Backpage.com Refuses Attorneys General’s Requests to Close Adult Ad Section

I wanted to share this blog that Amanda Kloer recently wrote regarding Backpage.com. I have made reference to this website a couple of times in the last couple of weeks. I know that for the last couple of months everyone has been attacking Craigslist. At this time because of all of the controversy surrounding the site, Craisglist shut down it’s adult services section. However, while everyone focused on one website, who actually cooperated with law enforcement on sex trafficking investigations, another website doing the same thing (or worse in my opinion) was still profiting from the adult services section. Backpage.com is known to not want to cooperate with anyone. And even now that several Attorney’s Generals have requested for Backpage.com to follow in the footsteps of Craigslist, the owners of this site have said “no”.
It’s time to rally up the troops and begin another fight against a website that has advertised victims of sex trafficking on numerous occasions. This fight is going to be a lot tougher that the fight against Craigslist was as the owners of Craisglist actually had a heart. We must not become complacent now that Craigslist shut down it”s adult services section. We may have won a battle but have not won the war against sex trafficking!

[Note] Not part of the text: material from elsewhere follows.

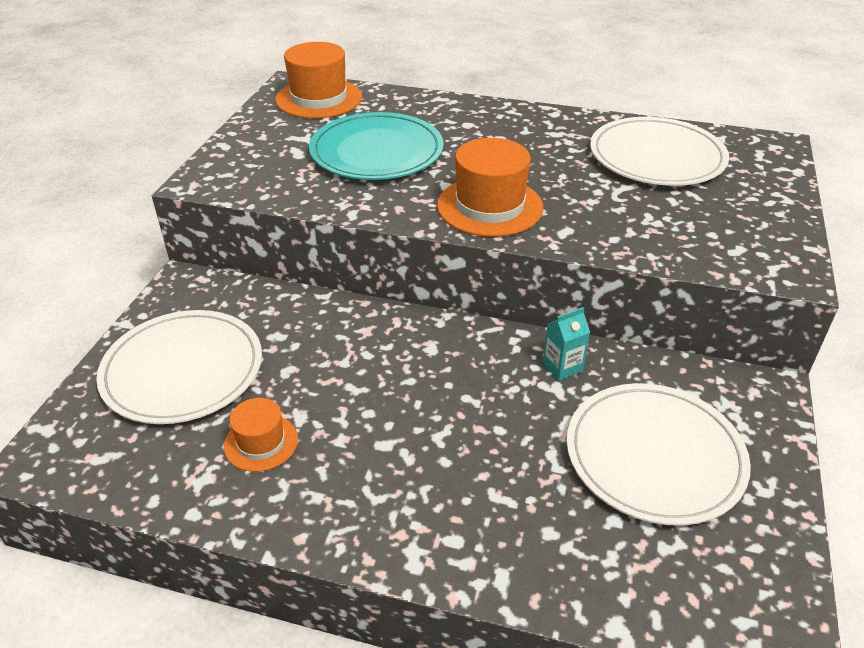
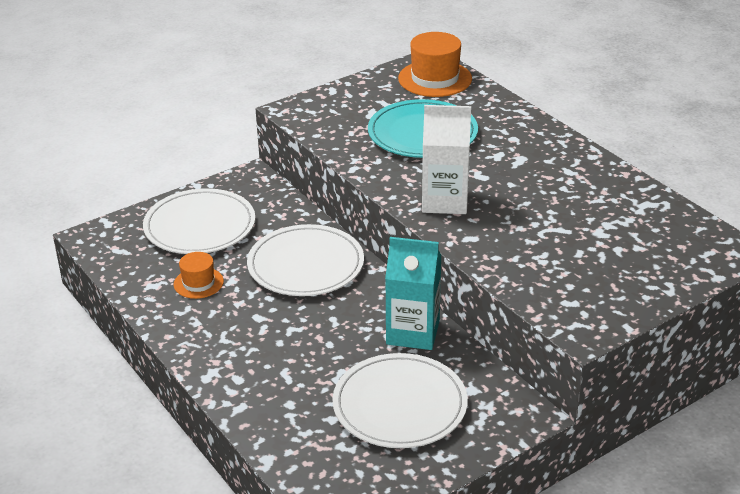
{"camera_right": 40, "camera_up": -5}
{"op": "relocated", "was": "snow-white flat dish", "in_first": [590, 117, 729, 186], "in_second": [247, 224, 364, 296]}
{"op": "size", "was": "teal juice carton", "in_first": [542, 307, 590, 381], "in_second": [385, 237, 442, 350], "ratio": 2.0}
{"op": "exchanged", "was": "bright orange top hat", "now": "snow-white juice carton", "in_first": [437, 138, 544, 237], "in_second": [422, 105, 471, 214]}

Backpage.com Refuses Attorneys General’s Requests to Close Adult Ad Section
by Amanda Kloer September 23, 2010 @ 06:00AM PT Topics: Child Prostitution, Child Trafficking, Sex Trafficking Craigslist may no longer be able to cry “scapegoat,” as the attorneys general from twenty-one state have now asked Backpage.com to shut down their adult services section to prevent human trafficking. But unlike Craigslist, Backpage owners Village Voice Media have flat-out said “no.” Will you ask them to reconsider?

This week, attorneys general from twenty-one states sent a letter to Village Voice Media, saying that if they can’t responsibly monitor their adult ad section to prevent its use by pimps and traffickers, they should remove it. It was four more attorneys general than wrote to Craigslist with the same request just days before the site complied. In addition to feeling the heat from law enforcement agents around the country, Backpage is the target of a lawsuit from a human trafficking survivor and a petition signed by over 4,000 Change.org readers. Their adult ads page has had documented cases of children sold for sex, and some advocates are concerned pimps now banned from Craigslist are moving victims to Backpage.

Backpage’s response? Sucks for you, but not our fault. In one press release, they called the lawsuit filed by a 14-year-old girl who was sold for prostitution on Backpage, “a lie fabricated by a trial lawyer looking for a payday.” They claim law enforcement has only asked them to cooperate in a handful of cases involving underage girls sold on the site, and that they’ve complied. And in a second press release, they “respectfully decline[d] the recent demand by a group of 21 state attorneys general” to shut down their adult ads. They claim that what they’re doing to prevent misuse, which doesn’t include manual screening of ads or transparent cooperation with NGOs or law enforcement, is enough. And of course, they paint asking them to take any more responsibility for the ease with which criminals exploit children on their site as “censorship.”

It took several years of efforts by a vast number of groups before Craigslist made a change. Is Village Voice Media shaping up to be an even tougher foe? How many cases of children being sold on their site, how many lawsuits, how many pleas from law enforcement and anti-trafficking organizations will it take for them the rethink their hard “no?” How many more signatures until they respond? Will yours be the final one needed?